She reached out to me, exciting to have company, excited that somebody had finally taken notice again. In the past 18 years, precious few had.
Once home in the hearts of thousands, the great ship lay bare now, a proud but neglected shell of her former self. Yet here she was; and here I was in a naval graveyard on the Pacific Coast. Great ships have a soul, and the former USS Independence was proud again…if only for a few fleeting moments.
“Do you know which one this is?” I asked the dock worker, pointing towards the 1,000-foot ship. “Nah,” he said, ambivalently shaking his head. “I think it’s the Independence,” I replied. “My brother was on this ship.”
There are only two decommissioned aircraft carriers at the Bremerton, Washington shipyard now—Kitty Hawk, whose stern clearly still displays her name, and Independence, who’s been picked over and scavenged for every last salvageable part in the nearly two decades since she was decommissioned. From ground level, she’s unrecognizable. But a short hike up a nearby hill and into a vacant lot put me at eye-level with the bridge, and from there, she couldn’t be mistaken.
20 years ago to the day, my older brother was on this ship. It’s likely he was somewhere in the Pacific Ocean, many thousands of miles away from the Puget Sound inlet the Indy now calls home. He sweated and strained and crawled through the old carrier’s boiler rooms for years, sneaking to the flight deck to catch a glimpse of the action when he could.
In the belly of the beast, he traveled the world from Hawaii to Australia to Hong Kong, Japan and the Middle East.
The thought wasn’t lost on me, not as I left the Seattle area for the start of Leg Two of this Souled Outside journey.
This leg takes me south down the 101 through the remainder of Washington State, Oregon and eventually California.

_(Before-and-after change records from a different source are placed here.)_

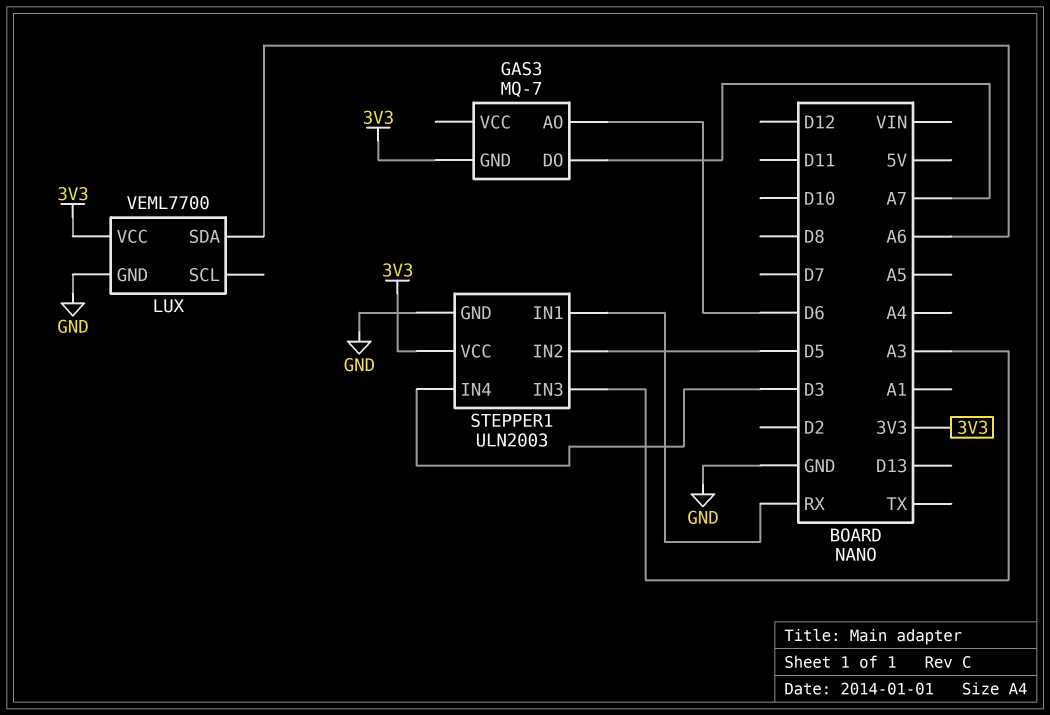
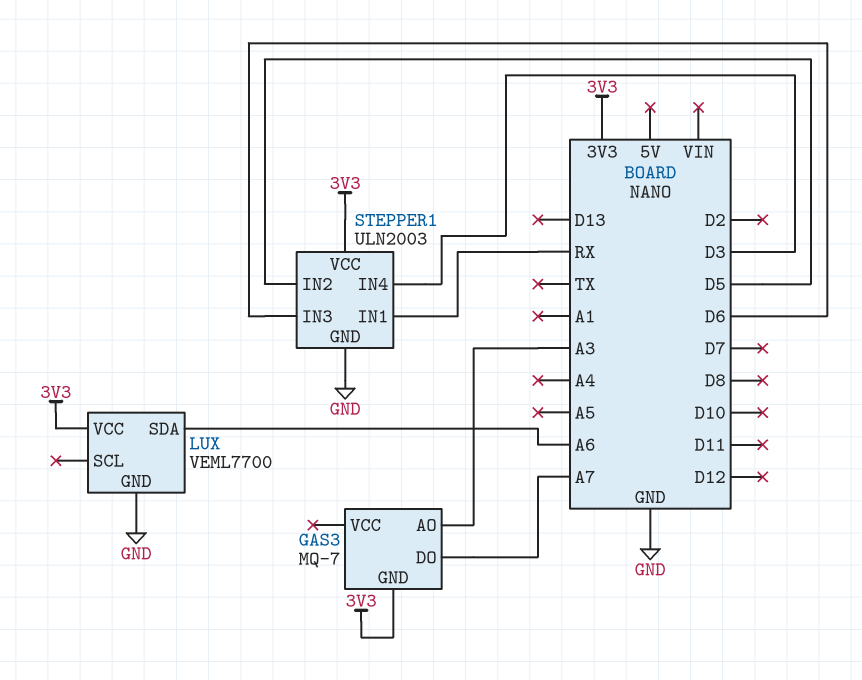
GAS3 pin AO: D6 -> A3
STEPPER1 pin IN3: A3 -> D6

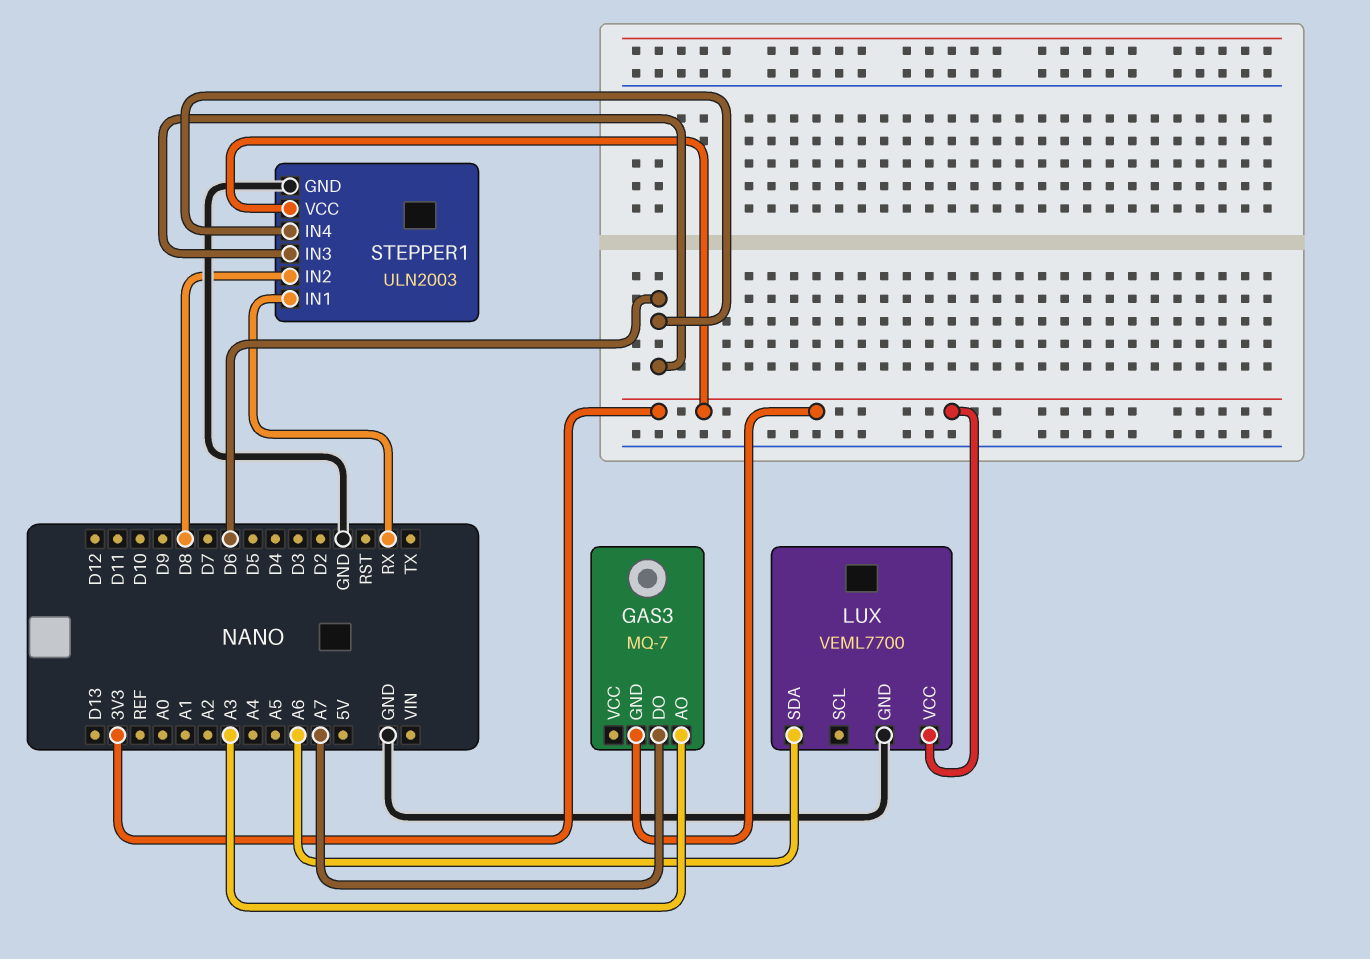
STEPPER1 pin IN2: D5 -> D8
STEPPER1 pin IN4: D3 -> D6

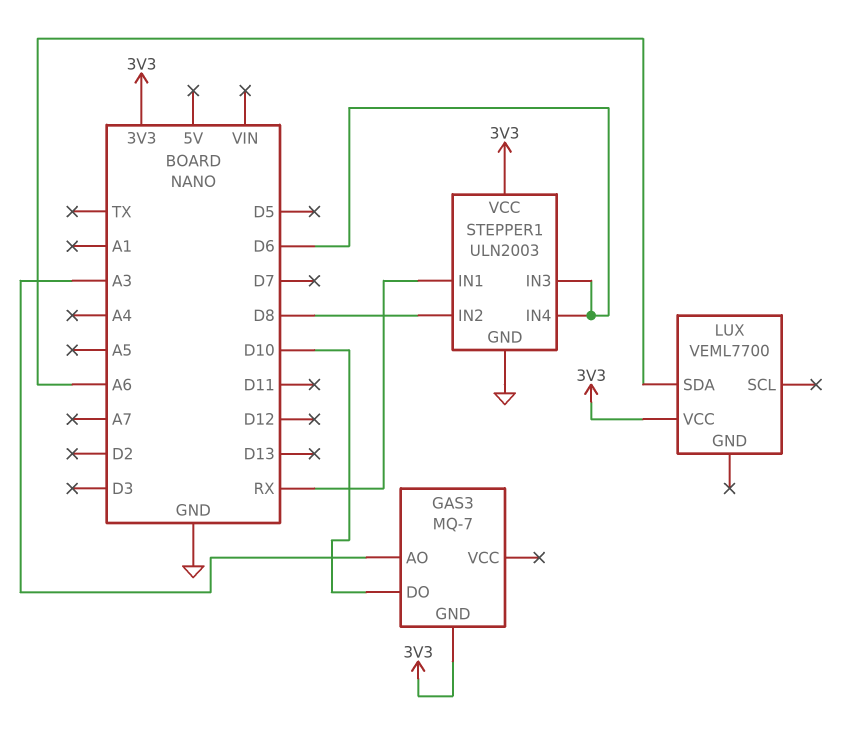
GAS3 pin DO: A7 -> D10
LUX pin GND: GND -> none

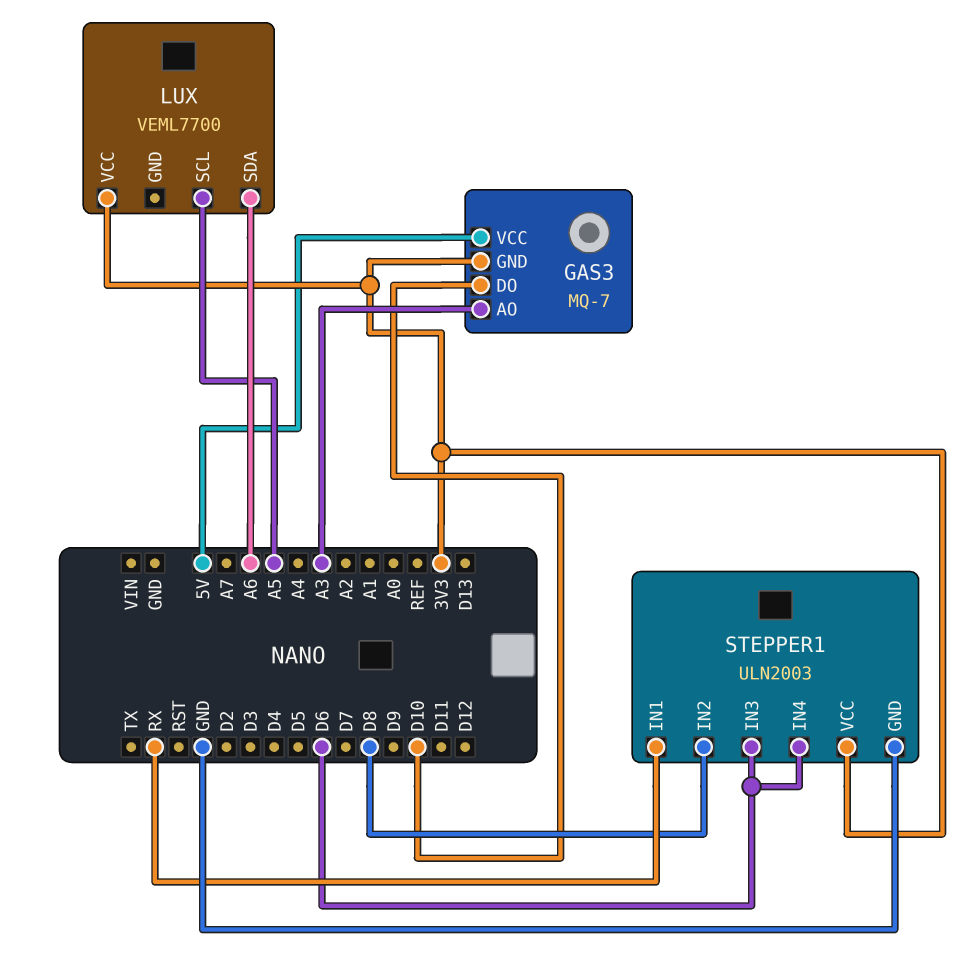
GAS3 pin VCC: none -> 5V
LUX pin SCL: none -> A5

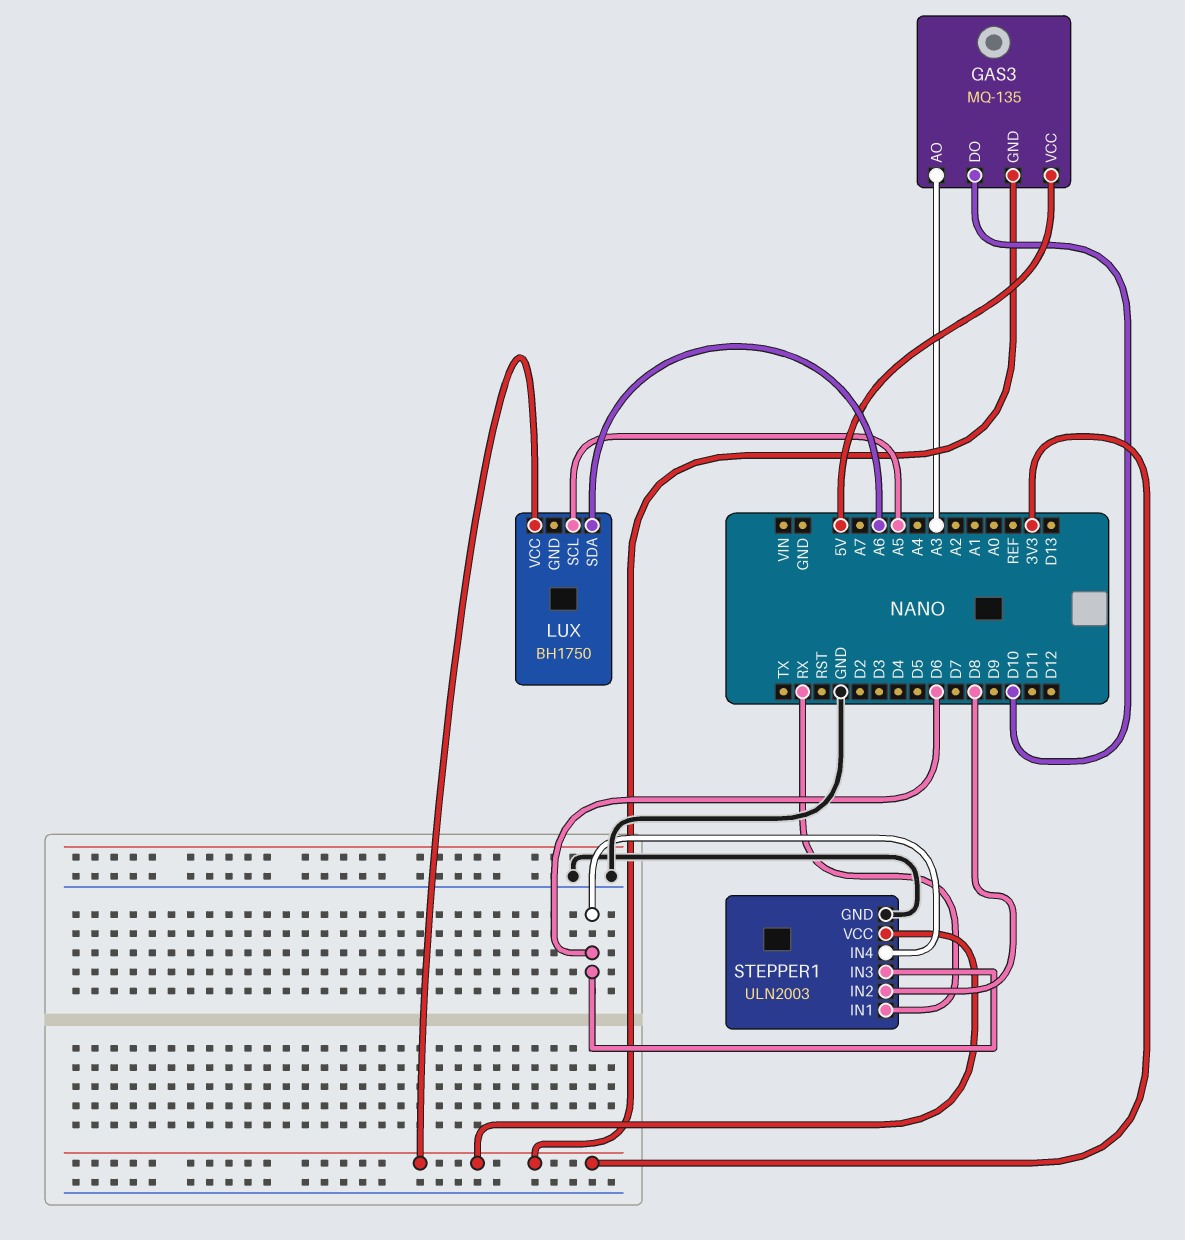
GAS3: MQ-7 -> MQ-135
LUX: VEML7700 -> BH1750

5,000 miles on U.S. highways seems like a lot, but in the grand scheme of things, it’s really not. The oceans I cross are on ferries; the seas are never too rough. But maybe the spirit of adventure is the same. Maybe that genetic driving force—whatever it was that possessed my older brother (and grandfather before him) to enlist and see the world by hook or by crook is propelling me forward too.
It’s hard to say.
But it’s not hard to say that the first day of Leg Two has been one for the ages. As I rest under a red, nylon canopy just 15 feet from a sandy, Pacific beach, I can hear the waves roll in. Many miles in the rearview, the Independence is hearing them too.
I will forever feel like that the spirit of that ship reached out to me like, when I finally found her, she somehow knew I was family. And I will forever feel like she was saying, “Go!”
Rest easy, Independence. Know that I will. Know that, like you, I will go far.